Through the Looking Glass

KNOCK, KNOCK, WE’RE LOOKING FOR … HEY, IT’S HIM! Dexter Mathis, convicted of receiving the ill-gotten proceeds of a bank robbery and sentenced to 20 months in a federal prison in Atlanta, managed to convince Pierre Carlton to go to jail in his place. Carlton did Mathis’ time, but, with only 50 days left to go, he escaped. Authorities, unaware that Carlton was substituting for Mathis, went to Mathis’ home to see if any family members had heard from him. Mathis answered the door. He must now do the 20 months plus whatever he gets for fleeing to avoid incarceration.

AH, HOME SWEET HOME, WHAT THE …!? A Sacramento sheriff’s deputy was sent to seize a home — in the posh gated community of Rancho Murieta — of a couple going through a divorce. He changed all the locks, and posted a sign that the house was now ”the property of the United States government.” Alas, he seized the wrong house. The rightful owner discovered this sad fact when he went home and couldn’t get in. It took him seven hours to find out what the story was, find a locksmith and get inside his own house. He was very angry. The authorities have apologized profusely.

WE’RE PRETTY SURE IT WAS YOU, SONNY: A young nitwit and some of his friends had a night of fun in a secluded neighborhood in Sacramento, Calif., swilling down brewskies and blasting mailboxes with his brand-new pump shotgun, then fleeing into the night. When police arrived, they found empty beer cans, spent shotgun shells — and a receipt for the weapon bearing the nitwit’s name and address. The cops went to his home where they found a street sign — stolen from the crime scene by the vandals — hanging on his wall. He was arrested.

ATTA BOY, GET THE DUMMY, CHOMP! Bill Jones was training his 65-pound Labrador retriever to rescue a drowning victim, tossing a dummy into a lake in Bossier City, La. After the animal retrieved the dummy a few times, an 8-foot alligator crawled out and ate the dog. City Council member David Jones was not surprised. ”We don’t live in Kansas,” he said.

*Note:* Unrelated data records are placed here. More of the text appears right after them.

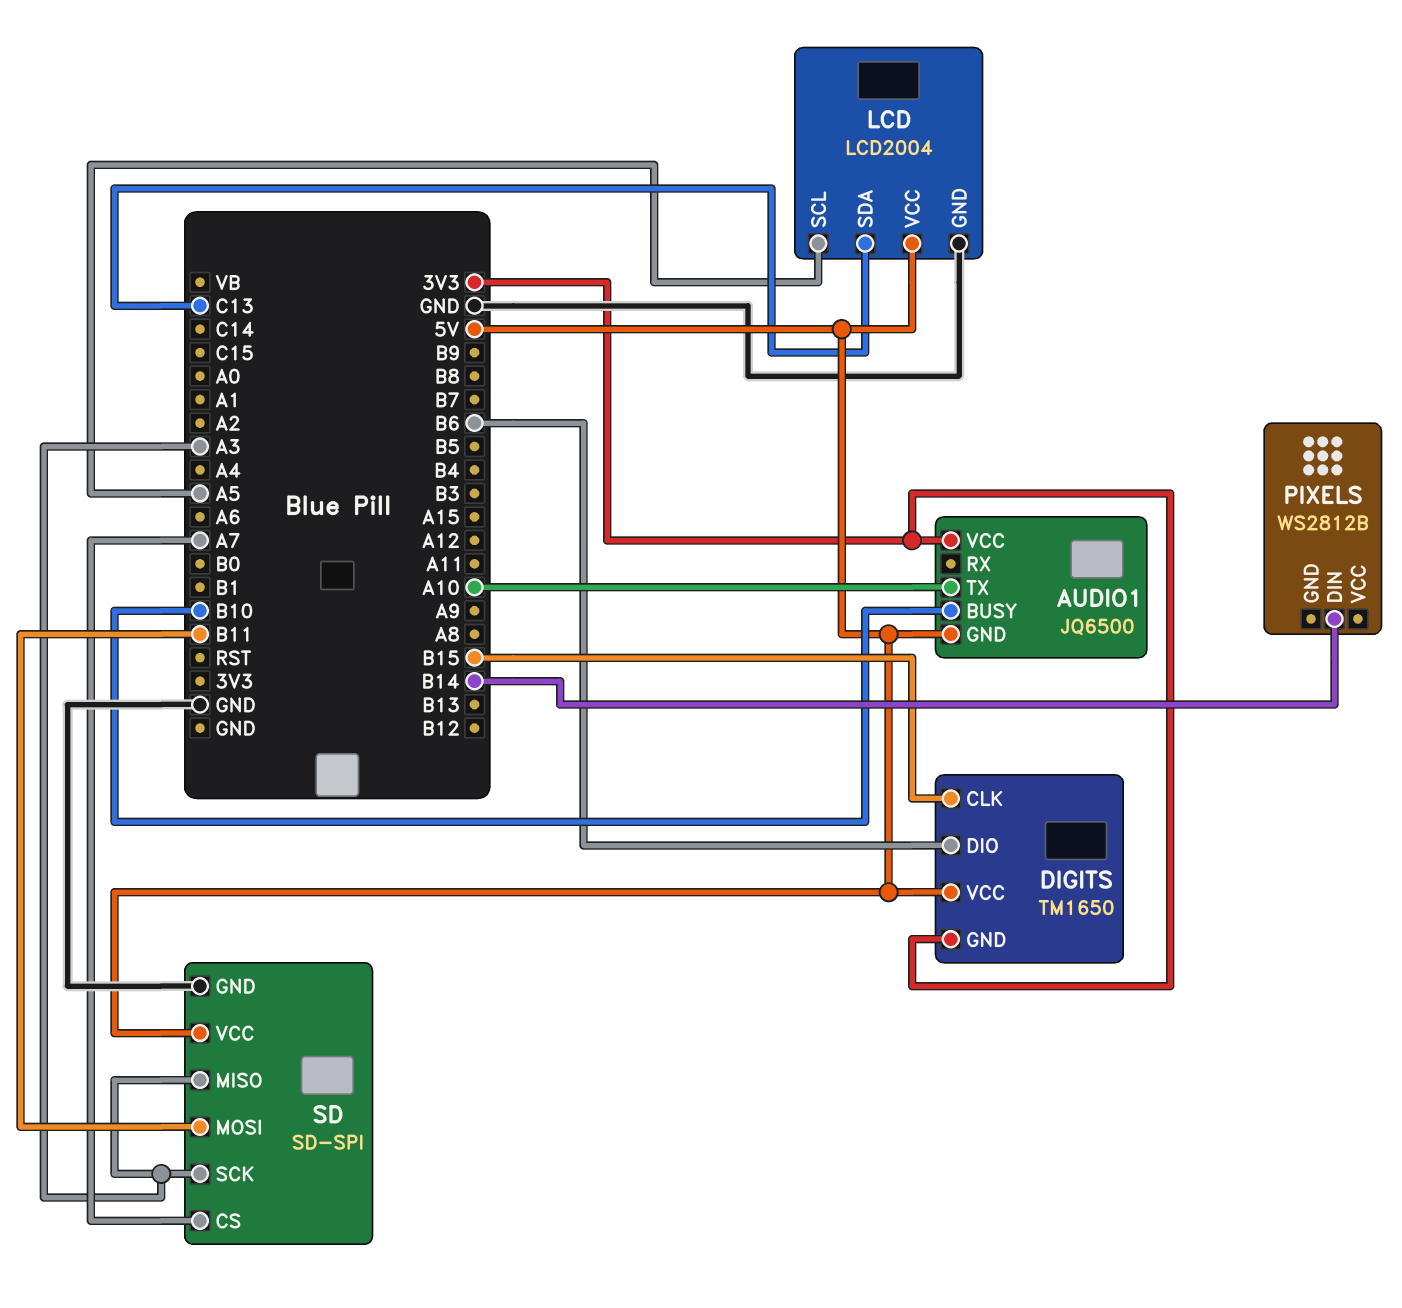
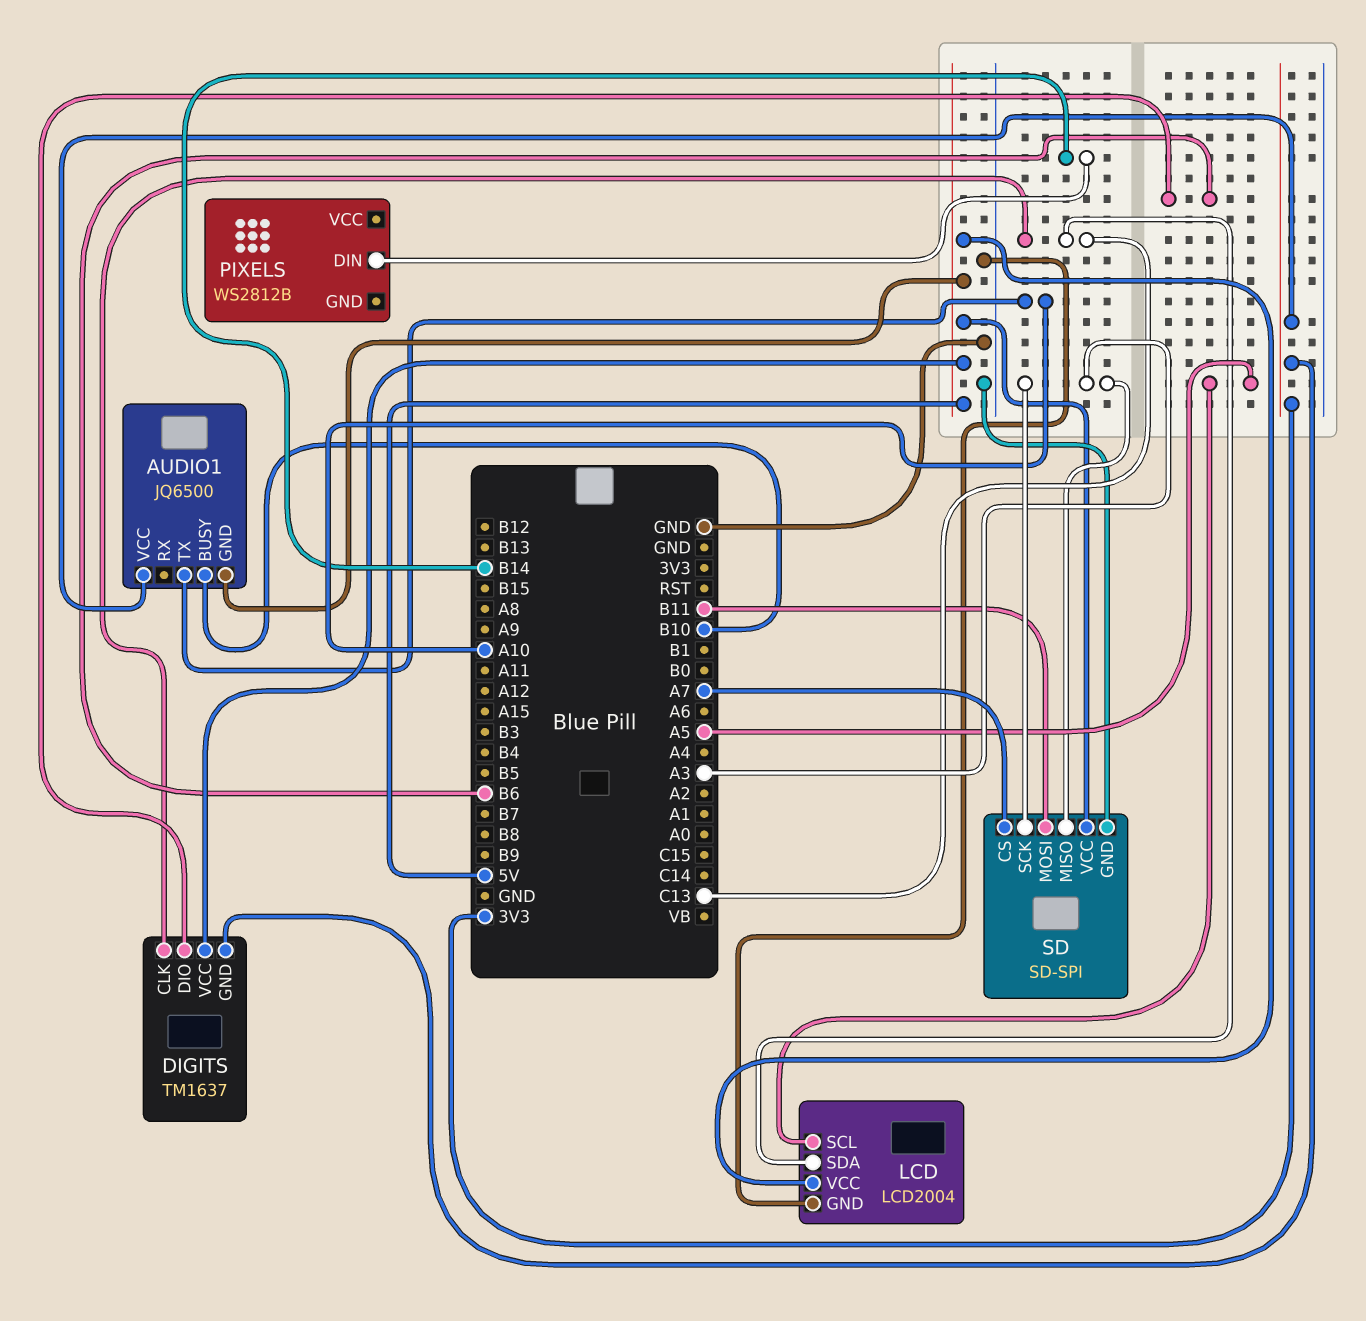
DIGITS: TM1650 -> TM1637
DIGITS pin CLK: B15 -> C13

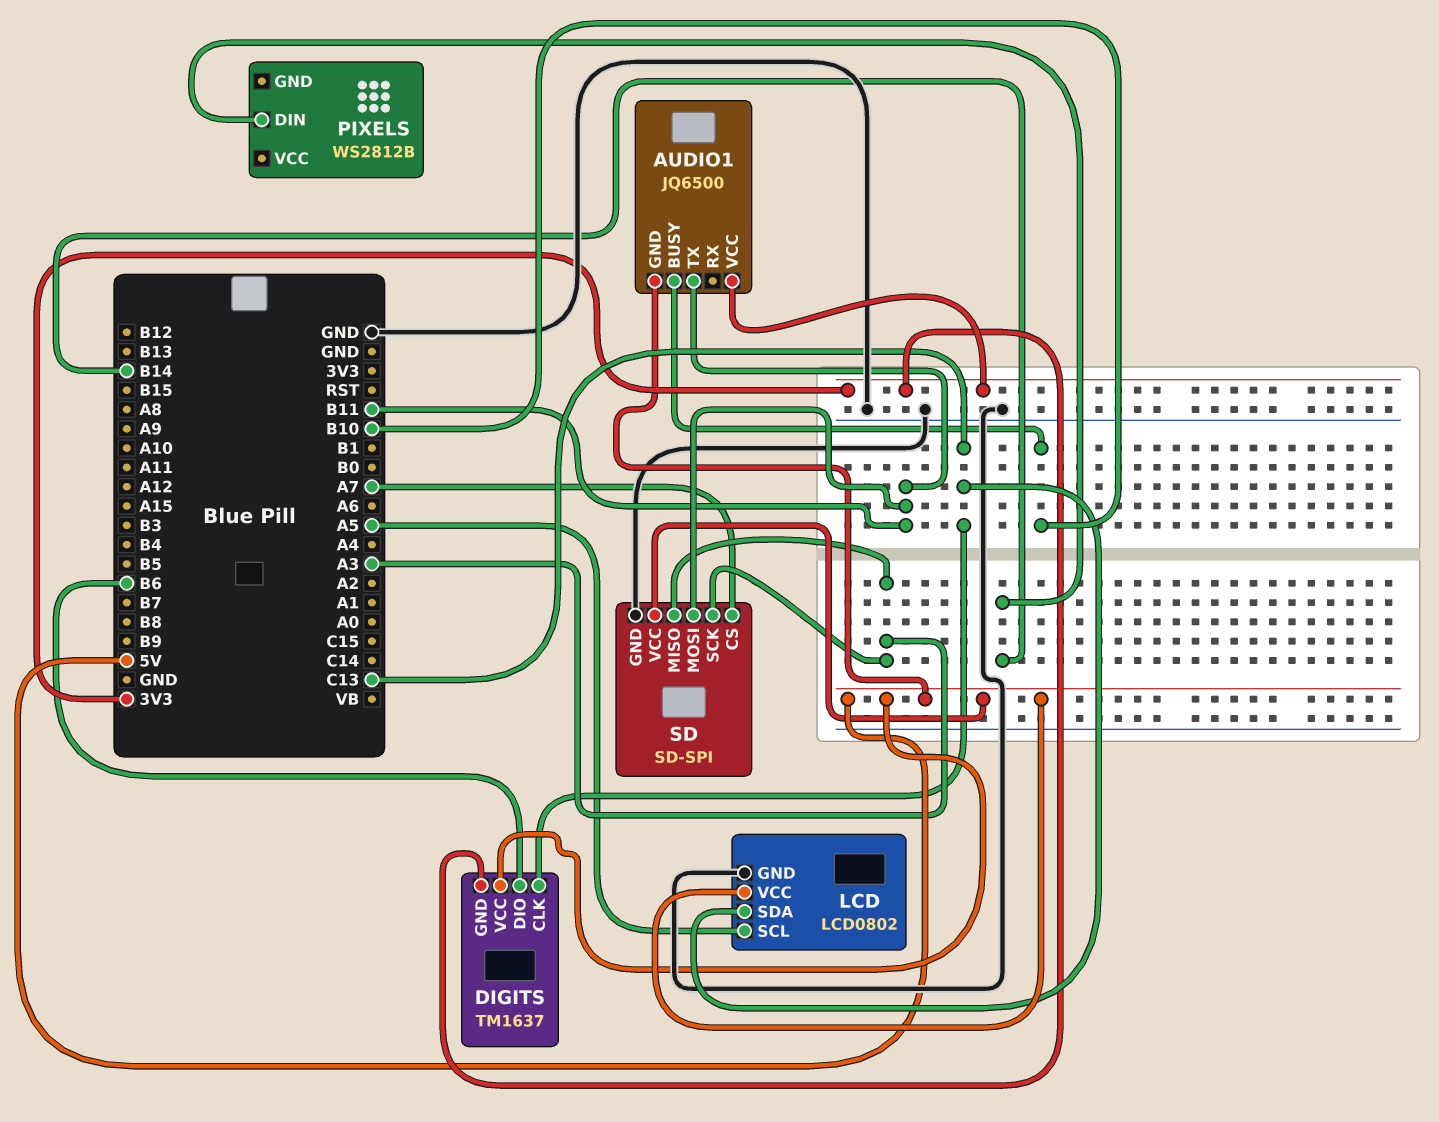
AUDIO1 pin TX: A10 -> B11
LCD: LCD2004 -> LCD0802

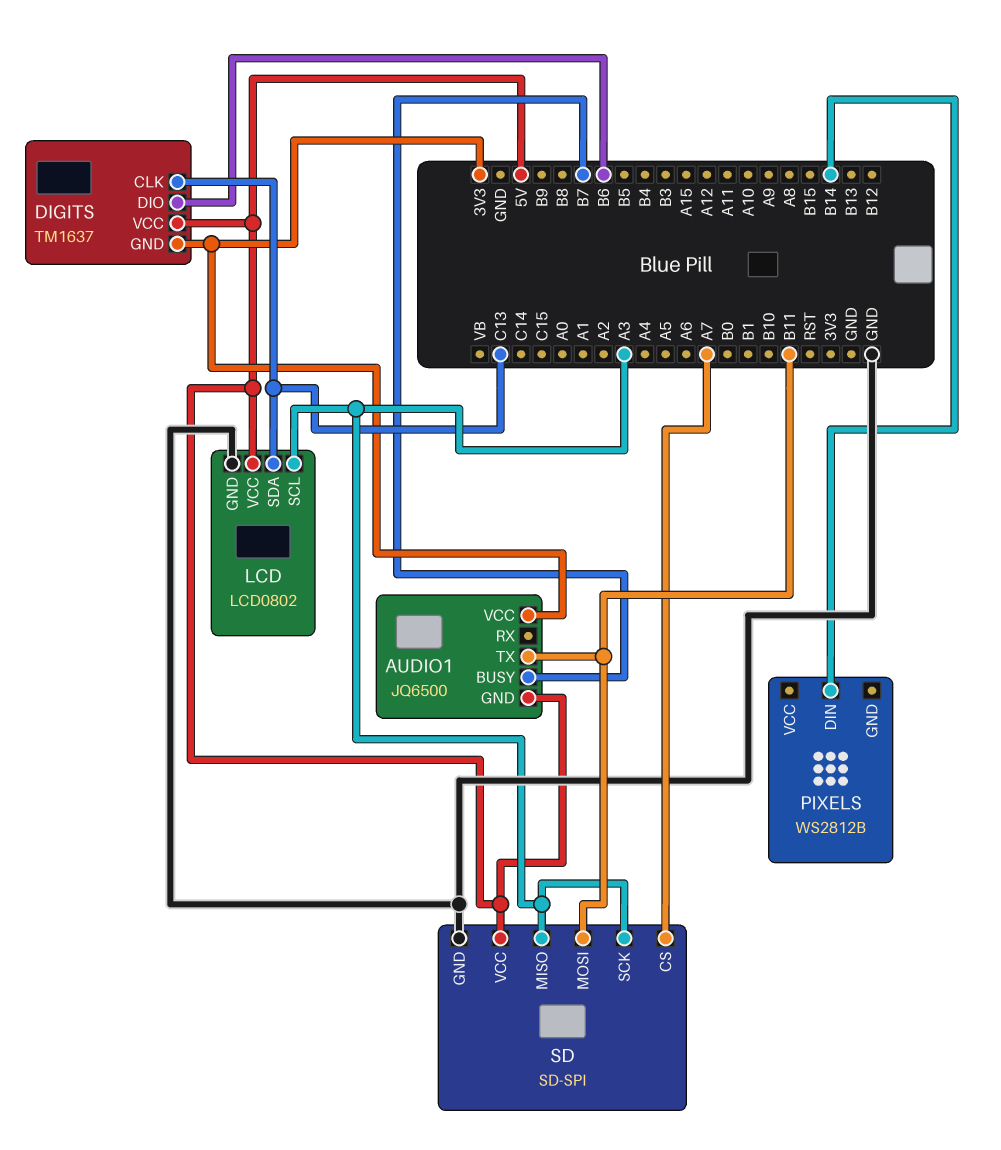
AUDIO1 pin BUSY: B10 -> B7
LCD pin SCL: A5 -> A3

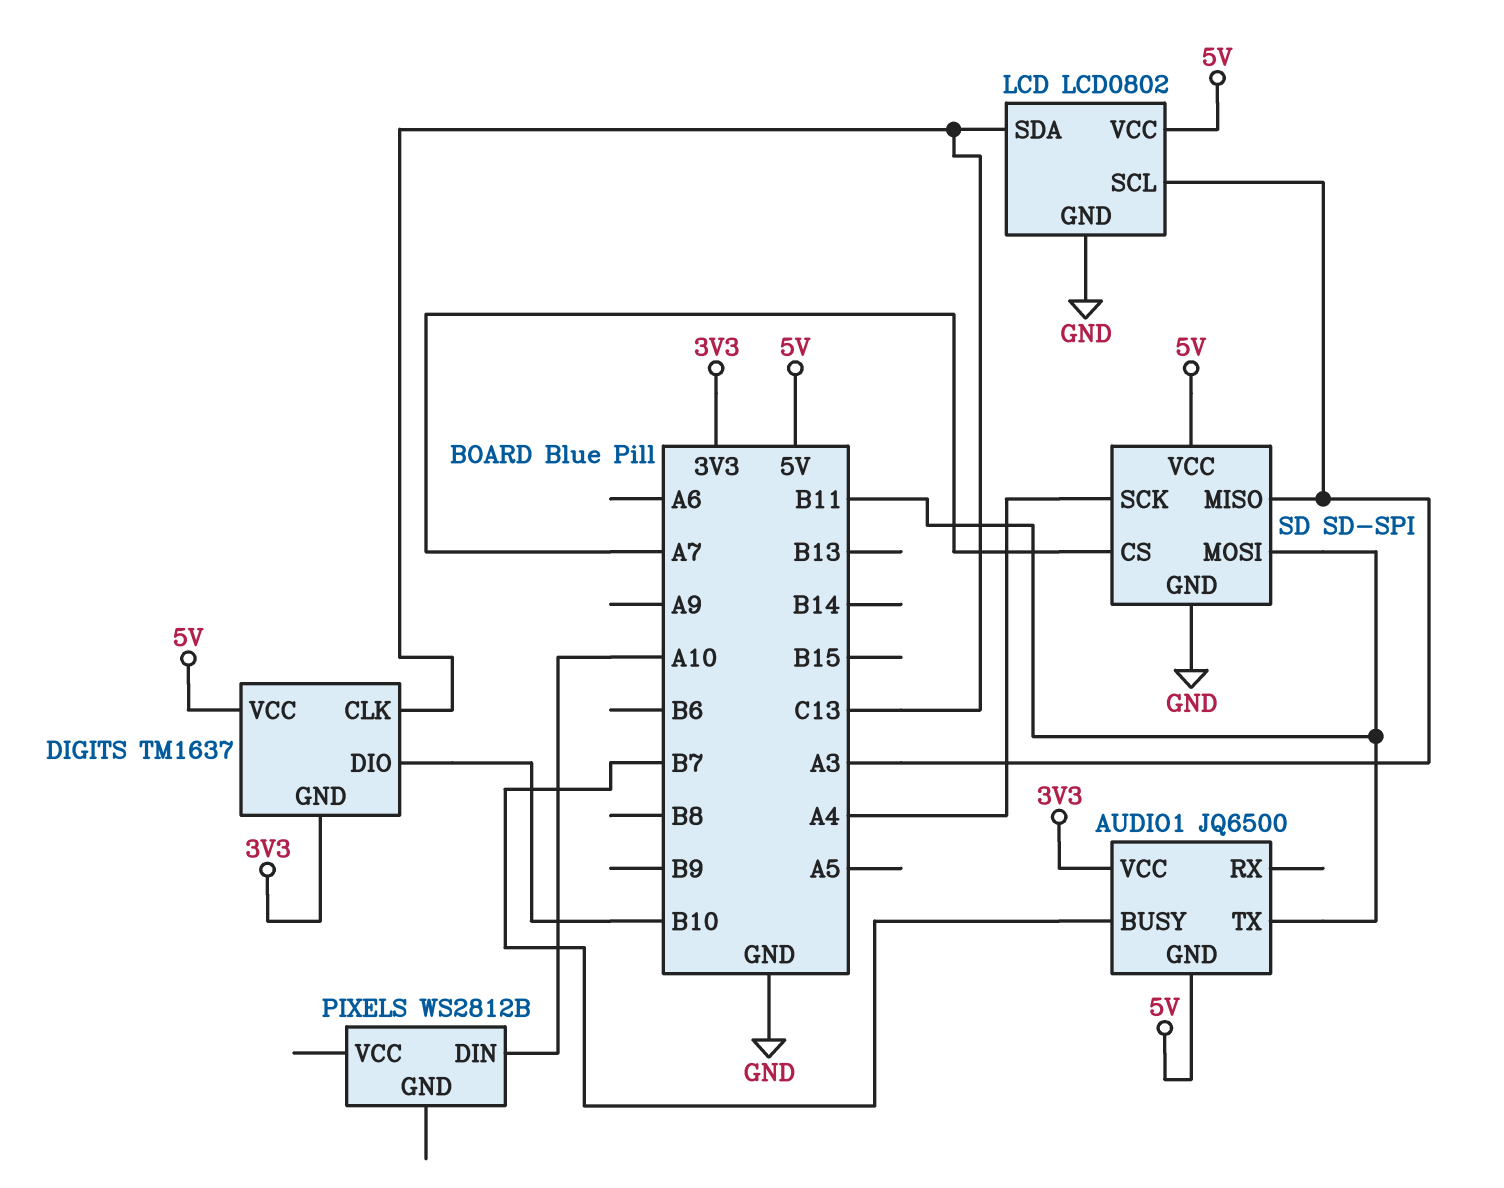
DIGITS pin DIO: B6 -> B10
PIXELS pin DIN: B14 -> A10
SD pin SCK: A3 -> A4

BIASED? WHY WOULD I BE BIASED? A female juror in Sicily, hearing a case against the local Mafia, has been having a secret romance with another Mafiosi who is on the run from police. She failed to mention this to officials who found out about it after the trial was well under way. Her boyfriend fled police custody after being sentenced to life plus eight years for murder and extortion. The 34-year-old woman says he is her ”soulmate,” but she admits he has had ”a few problems with the law.”